El fallido ingreso de Porchia en las páginas de la Revista Sur se puede contar rápido. Resumida, la anécdota dice que Porchia presentó sus textos, fueron mirados con curiosidad y luego de algunas vueltas, se puso como condición una revisión de orden estilístico y sintáctico (¿quién puso? ¿Bianco? ¿Murena?). Porchia se negó, con el consecuente cierre del episodio. Sin embargo, en septiembre de 1978, diez años después de su muerte, Borges prologó las Voces para una edición francesa. Él tampoco lo reconoce como italiano, mucho menos como vengativo. Borges es generoso y algo displicente, como solía serlo con Xul Solar o Silvina Ocampo: “Felizmente —y también para nuestro pesar—, los fantasmas no nos faltan. Creemos ser argentinos, chilenos, franceses, devotos de tal o cual fe, afiliados a tal o cual partido, herederos de una tradición, portadores de un nombre, habitantes de una casa o de un siglo, poseedores de un rostro entre otros. Estos fantasmas son incesantes, pero no es imposible que nos dejen solos, atrozmente solos, en el instante de la muerte.”
En su número 48, publicado en el 2008, la revista de la Universidad de México publicó un artículo de Daniel González Dueñas titulado “Borges y Porchia: el aquí y el ahora.” Como a Morabito, a González Dueñas, que no lee mal, Porchia lo convence demasiado y lo lleva a cometer algunos exabruptos. Por ejemplo, se pregunta por qué Borges no premió a Porchia en un concurso de La Nación y por qué no compiló en algún libro el prólogo a las Voces, sin registrar que se trata de un texto ocasional, hecho por compromiso. (Aunque uno podría preguntarse ¿compromiso con quién?)
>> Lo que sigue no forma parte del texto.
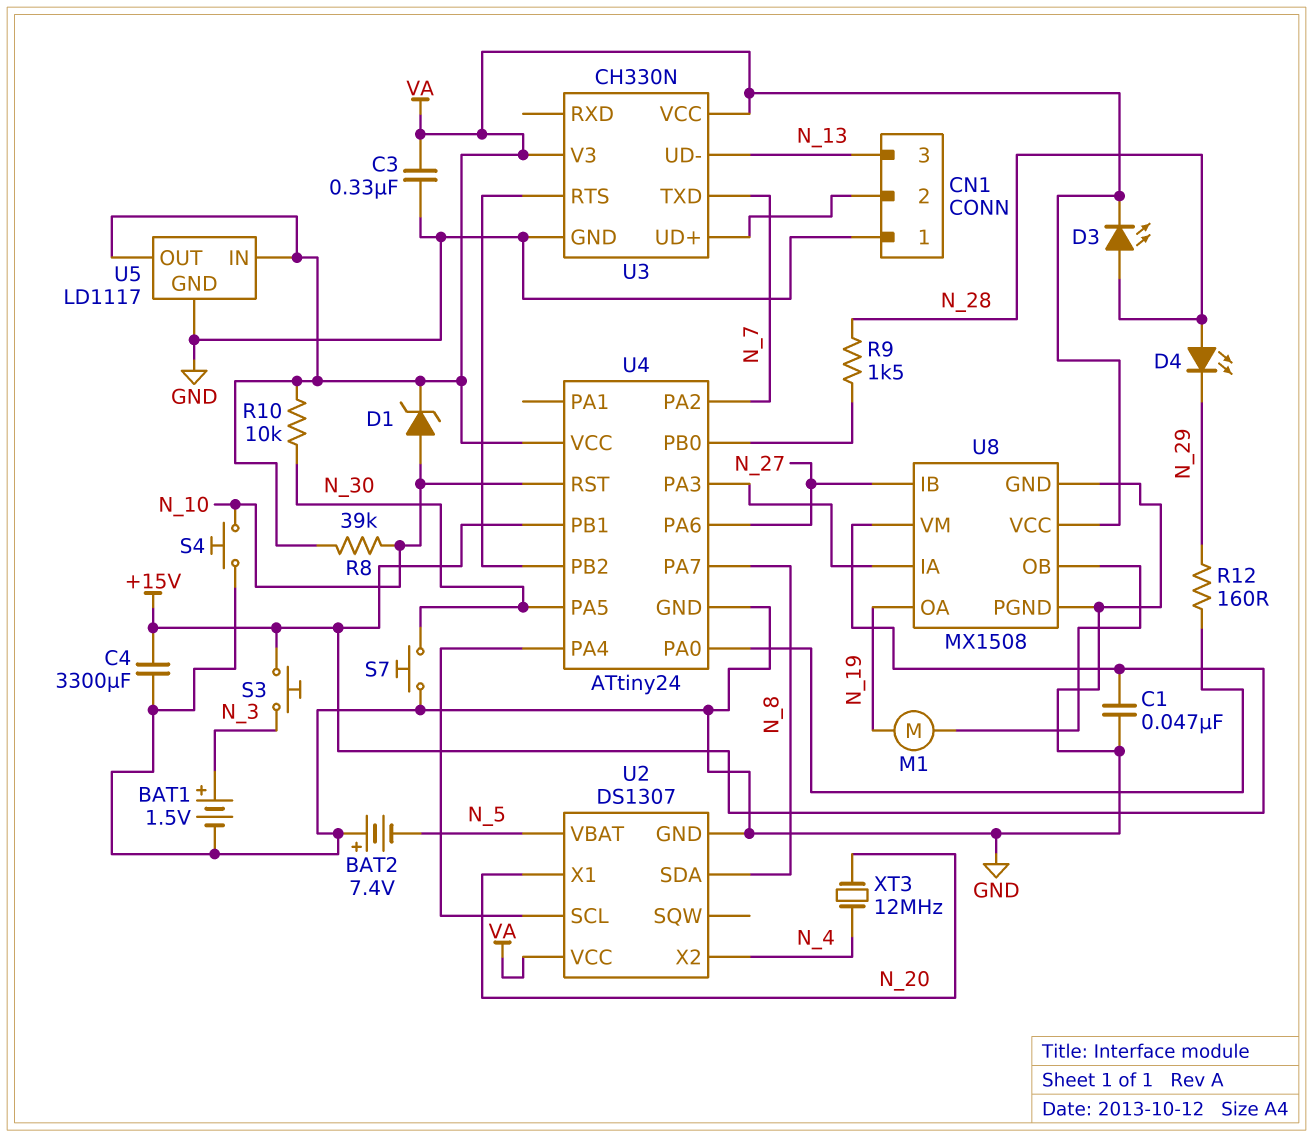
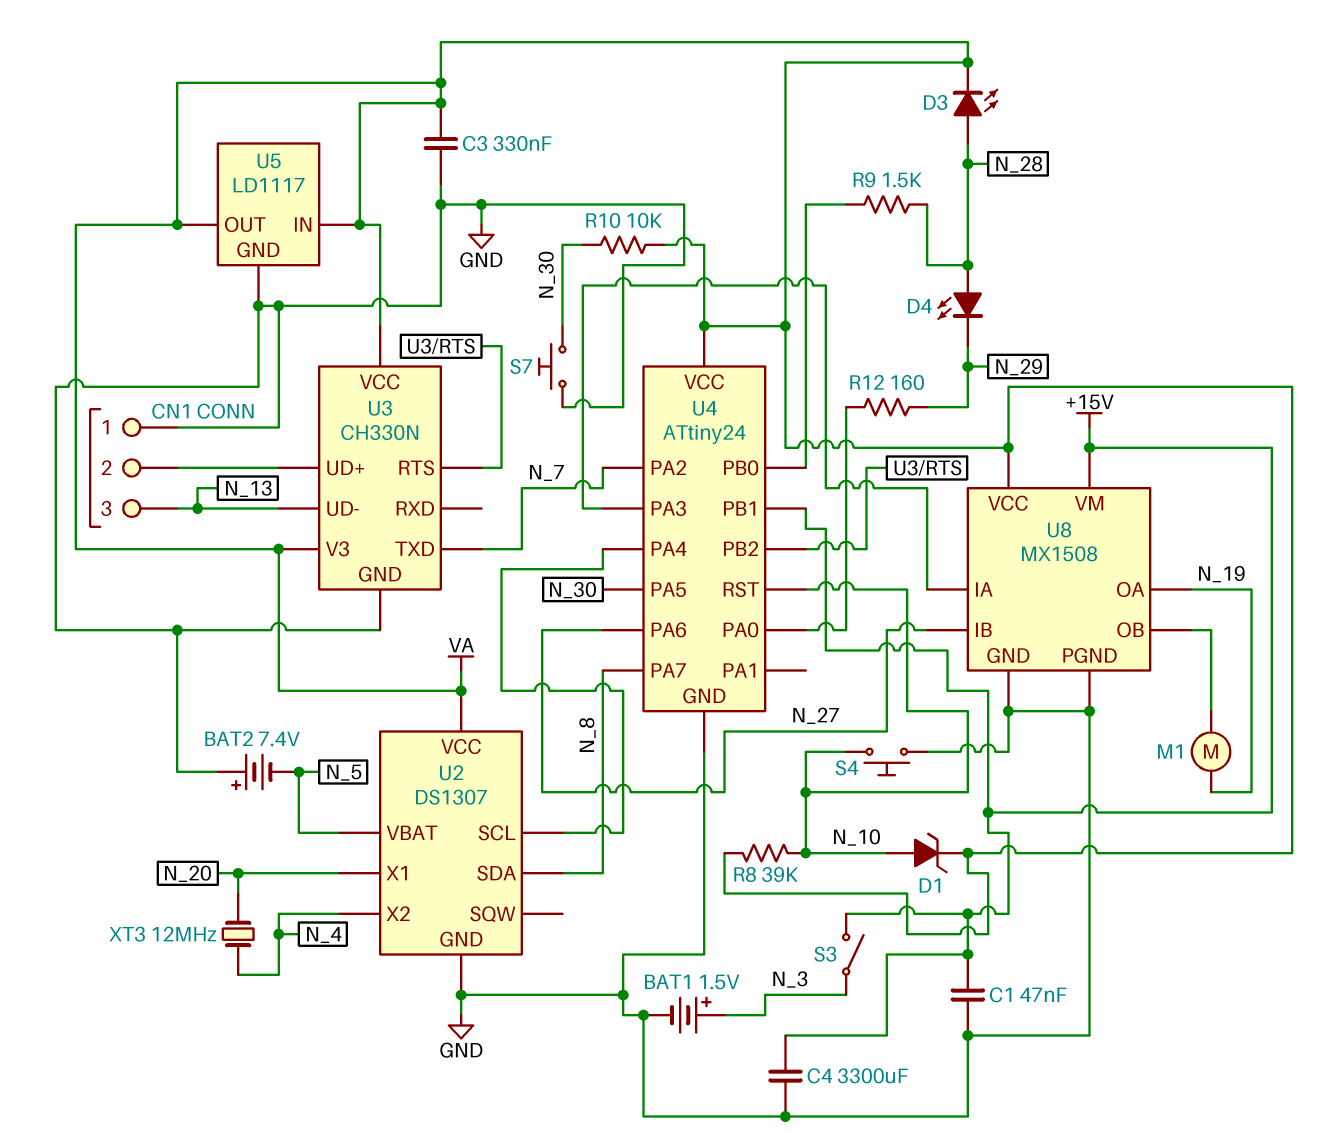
S3: button (+15V, N_3) -> switch (+15V, N_3)

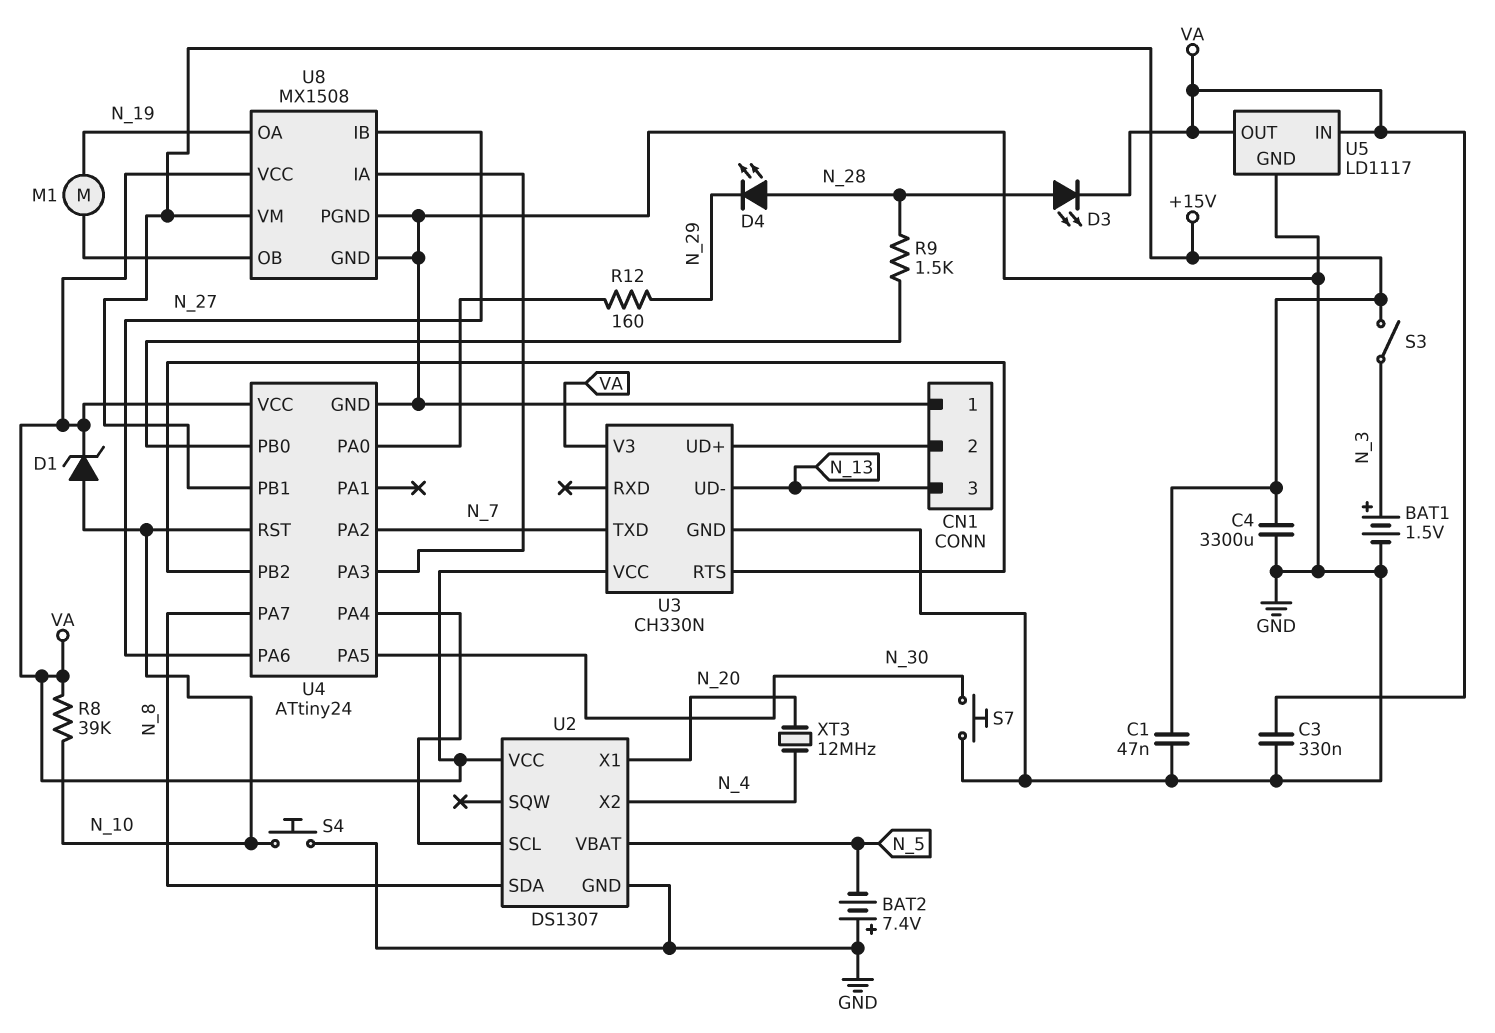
R10: 10k (N_30, VA) -> none

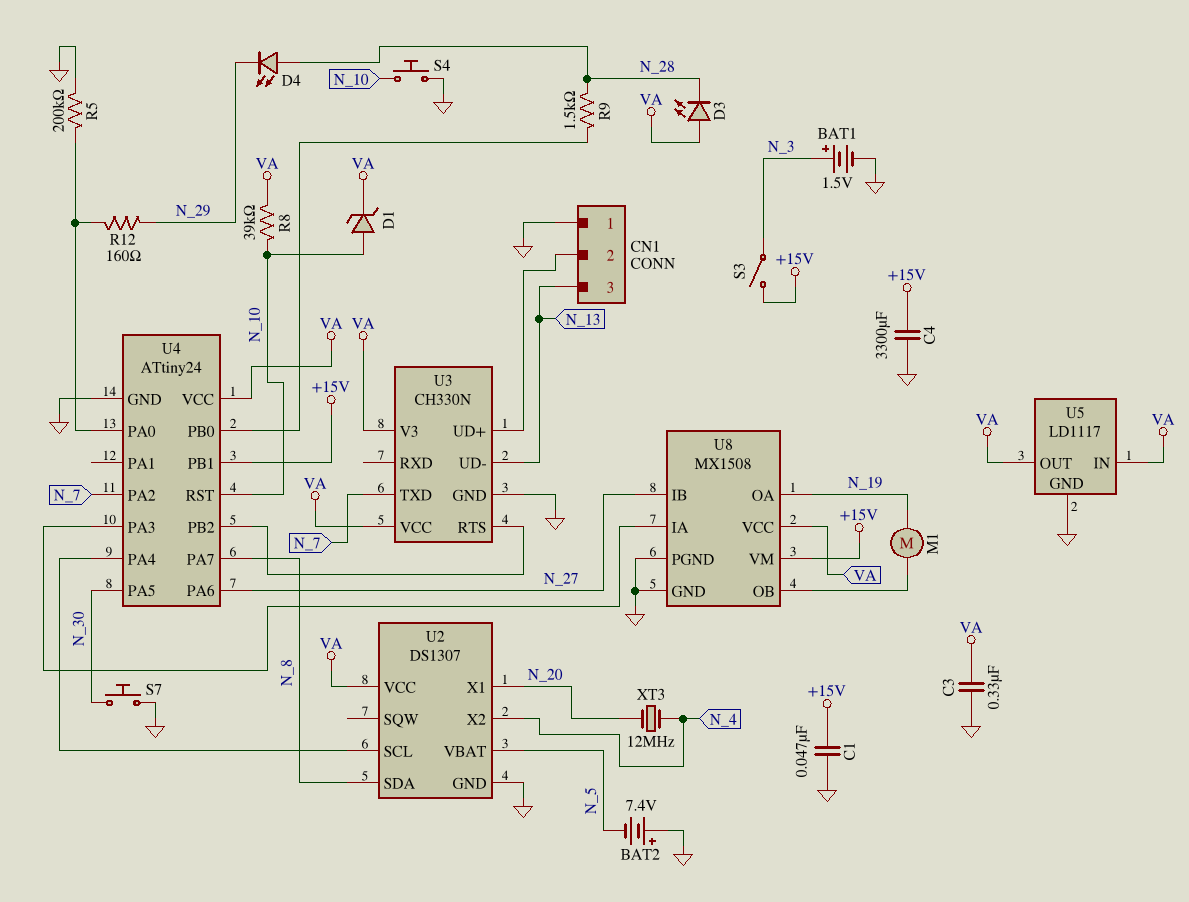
D3: LED (A N_28, K VA) -> LED (A VA, K N_28)
R5: none -> 200k (GND, U4/PA0)

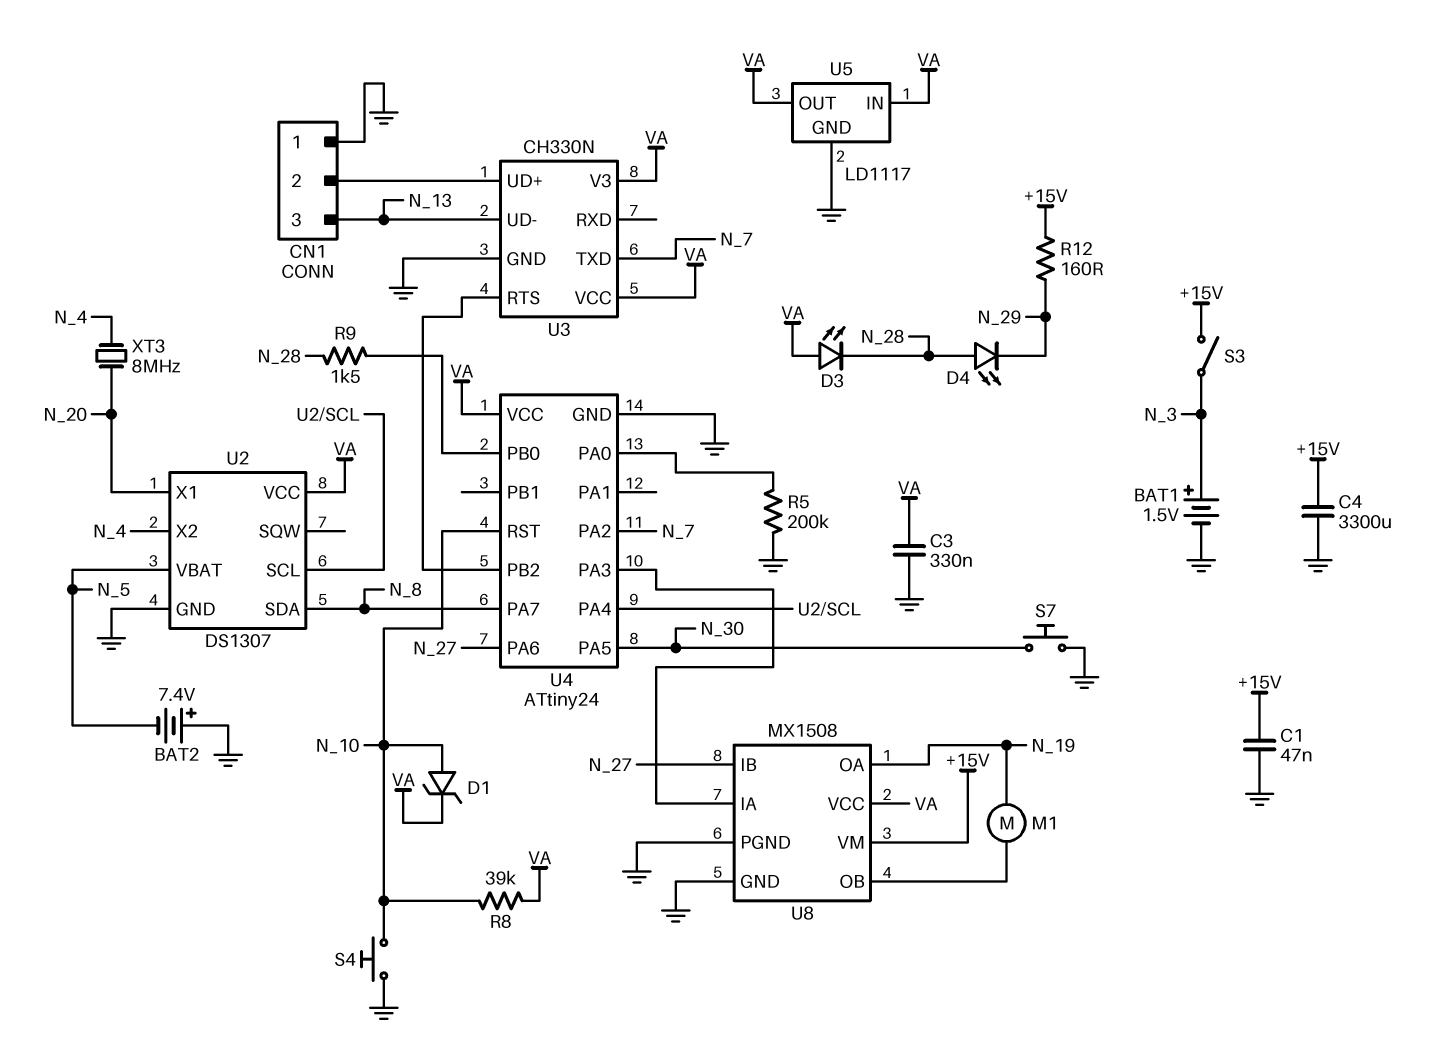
R12: 160 (N_29, U4/PA0) -> 160 (+15V, N_29)
U4 pin PB1: +15V -> none
XT3: 12MHz (N_4, N_20) -> 8MHz (N_4, N_20)

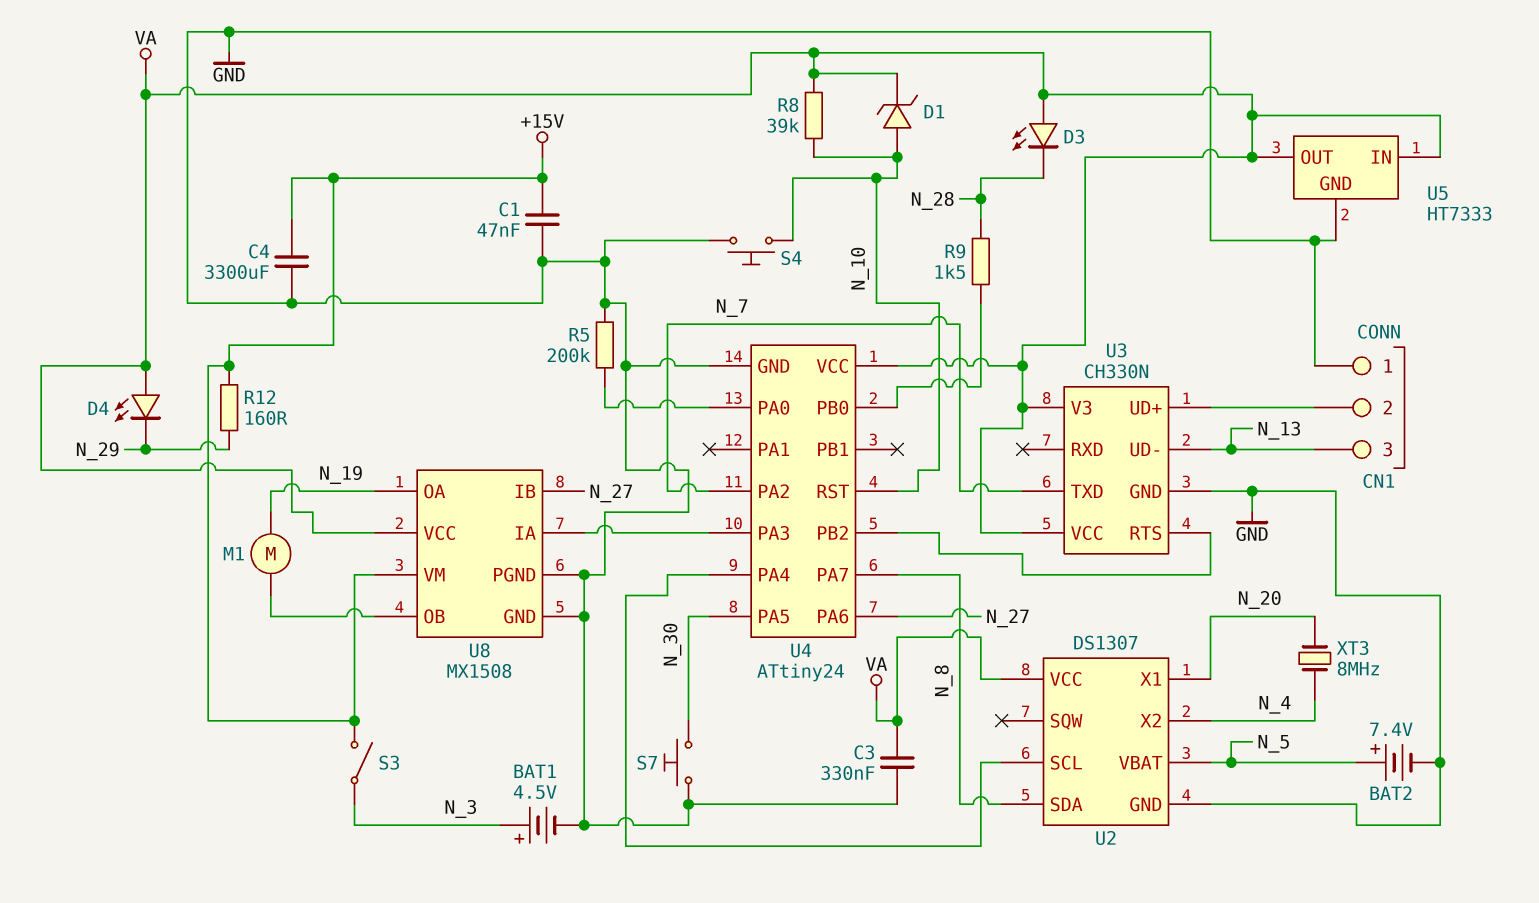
BAT1: 1.5V (plus N_3, minus GND) -> 4.5V (plus N_3, minus GND)
BAT2: 7.4V (plus GND, minus N_5) -> 7.4V (plus N_5, minus GND)
D4: LED (A N_28, K N_29) -> LED (A VA, K N_29)
U5: LD1117 -> HT7333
Antonio Porchia fue un escritor de lo que no hay, de la sustracción, un escritor que es escritor pero que casi no es escritor, y eso lo convierte en una potencial héroe contemporáneo, fácilmente mitologizable. La administración silenciosa de un economía vital humilde, el cambio de lengua, la orfandad, facilitan metáforas afectadas que hacen al paladar de los estéticos corredores por izquierda del fin del siglo XX. La lista es larga, va de Kafka y Robert Walser hasta Vila Matas, César Aira y Osvaldo Lamborghini pasando por el mismo Borges y Gombrowicz, por solo nombrar algunos. La idea se repite: no saber implica saber más. La pobreza es virtud. La mala literatura, buena literatura. El destierro, la mejor patria. La impotencia, potencia. Y Porchia cumple los requisitos para ser objeto de todas esas amenas contradicciones de salón. Esto me importa mucho menos que el hecho de que fuera calabrés. ¿Hay relación posible entre ese escritor espectral y ese puntual espacio geográfico de Italia? Ninguno de sus muchos lectores parece haber reparado en que Porchia había nacido en Calabria, tampoco pudieron o quisieron descubrir en su escritura a esa influencia. Sin embargo, está. ¿Dónde la leo? Podría empezar a citar aquí los fragmentos de Porchia, señalando en ellos esas marcas. Pero prefiero delimitar campos semánticos, que no por su simpleza deben ser desmerecidos. Los pies, las manos, una visión siempre artesanal del mundo, el trabajo manual -por ejemplo, la jardinería- como el lugar de la verdad, la duda, el fatalismo, el relativismo, la resignación risueña, la falta de ambición, la dialéctica como el bien y los fundamentalismos como el mal, se ven todos con claridad en las líneas de Voces. ¿Alcanza con eso para ser “literatura calabresa”? Creo que el problema debería plantearse al revés. Si Porchia es calabrés, ¿no tenemos derecho a buscar, en ese castellano que usa, las marcas de su paese? La ironía, suave, recorre Voces como máquina lectora de un mundo donde siempre sobran cosas, un mundo que rebalsa hacia afuera y eso genera incomodidad. Por lo tanto, es necesario recortar, podar, silenciar o amortiguar ese ruido. En ese sentido, lejos del Martín Fierro de Macedonio, Borges y Bioy, tanto Porchia como también Raschella y Mazziotti coinciden en percibir el mundo y en expresarlo en su forma más melancólica.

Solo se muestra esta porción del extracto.